- Green Bay Marathon Marathon logo
- Date: May
- Location: Green Bay, Wisconsin, United States
- Event type: Road
- Distance: Marathon
- Established: June 2000
- Last held: May 2024
- Course records: Men: 2:15:15 (2010) James Boit Women: 2:37:39 (2010) Janet Cherobon
- Official site: Official Site

= Green Bay Marathon =

The Green Bay Marathon was an annual race event that took place on the third week of May in Green Bay, Wisconsin in the United States.

== History ==
The Green Bay Marathon was started in June 2000 by its first race director, Gloria West. The final race director was Toni Jaeckels. The races included a full marathon, a half marathon, a 5 km race, and a children's race. Its official name is the "Cellcom Green Bay Marathon", as its major sponsor is Cellcom.

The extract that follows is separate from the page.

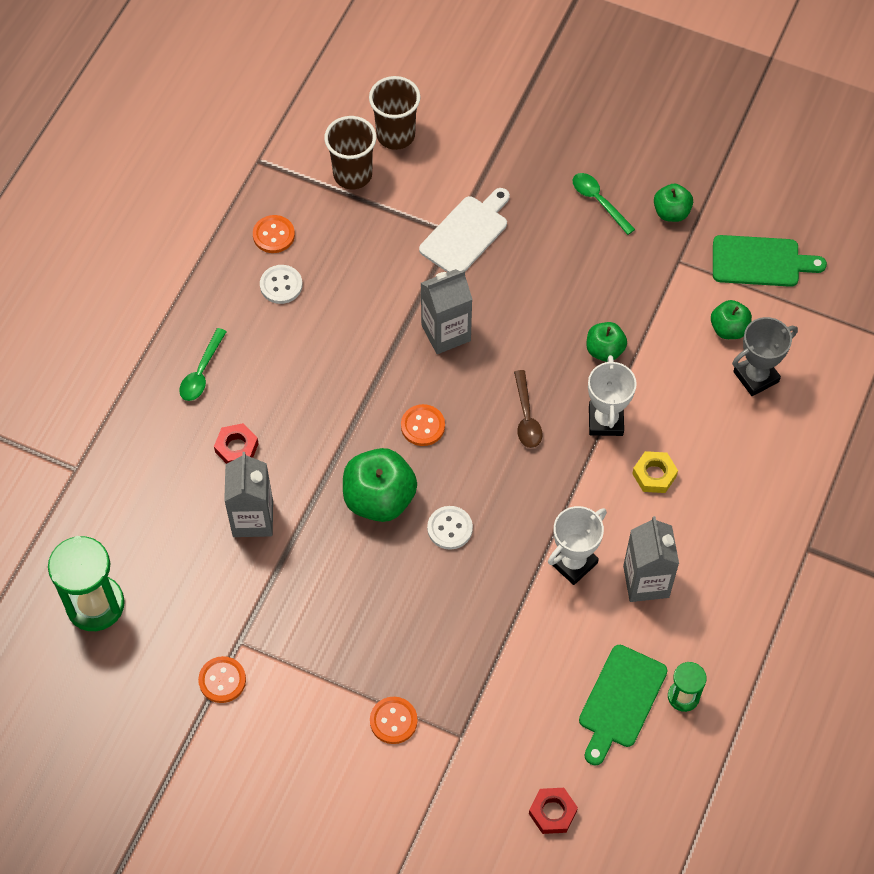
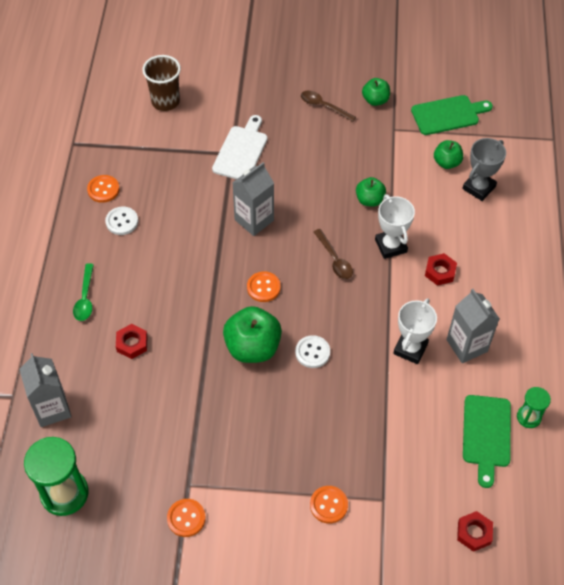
camera: 20 degrees left, 5 degrees down
(253, 519) = (164, 391): grey carton -> grey carton (52, 409)
(352, 174) = (145, 134): brown cup -> none
(598, 201) = (323, 106): green spoon -> brown spoon
(654, 475) = (440, 272): yellow nut -> red nut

The full marathon course record for men is 2:15:15 set by James Boit in 2010. The full marathon course record for women is 2:37:39, set in 2010 by Janet Cherobon who broke her own record from the year before.

The men's half marathon course record is 1:04:16 set by Josphat Chobei in 2017. The women's half marathon course record is 1:12:27 set by Kelly Johnson in 2013.

The men's marathon in 2008 was won by Ukraine's Andriy Toptun in a time of 2:22:51.

In 2011, the course was mis-measured resulting in a marathon that was 800 ft too long.

The race that was held on Sunday, May 20, 2012, was halted, due to excessive heat. This was the first year in the history of the race that this was done. Due to unexpected and quickly escalating heat and humidity, the decision was made to call the race at approximately 9:35 a.m. after the 7:00 a.m. start. In the marathon, only ten runners were scored.

The 2020 race weekend was canceled due to the COVID-19 pandemic. The race organizers gave an option to those who had already registered: run a virtual race or defer their entry to the 2021 race weekend. But the 2021 event was also canceled.

The 25th running of the Green Bay Marathon, held on May 19, 2024, was the final running of the race.

== Course ==
The course was relatively flat and fast. One of the biggest features is the opportunity for runners and walkers to race the last tenth of a mile through historic Lambeau Field, home of an American football team known as the Green Bay Packers.

All of the weekend road race events started next to Lambeau Field on Lombardi Avenue. The Cellcom 5K, held on Saturday, travels north through the tree-lined streets of west Green Bay. On Sunday, the Cellcom Green Bay Half Marathon course follows nearly the same course as the 5K event, yet expands the distance to 13.1 miles and includes streets in Ashwaubenon. Also on Sunday and considered the main event, the Cellcom Green Bay Marathon course has its own unique route which travels from the stadium district, through Ashwaubenon and into De Pere. From De Pere, the participants run along 6 miles of the Fox River Trail, through Allouez, and into downtown Green Bay. At this time, the runners get a rare opportunity to run through City Stadium, which is the original game location of the historic Green Bay Packers NFL franchise. All three road courses, as well as the Wisconsin Public Service Kids' Power Run, make a victory lap inside Lambeau Field just before the finish line.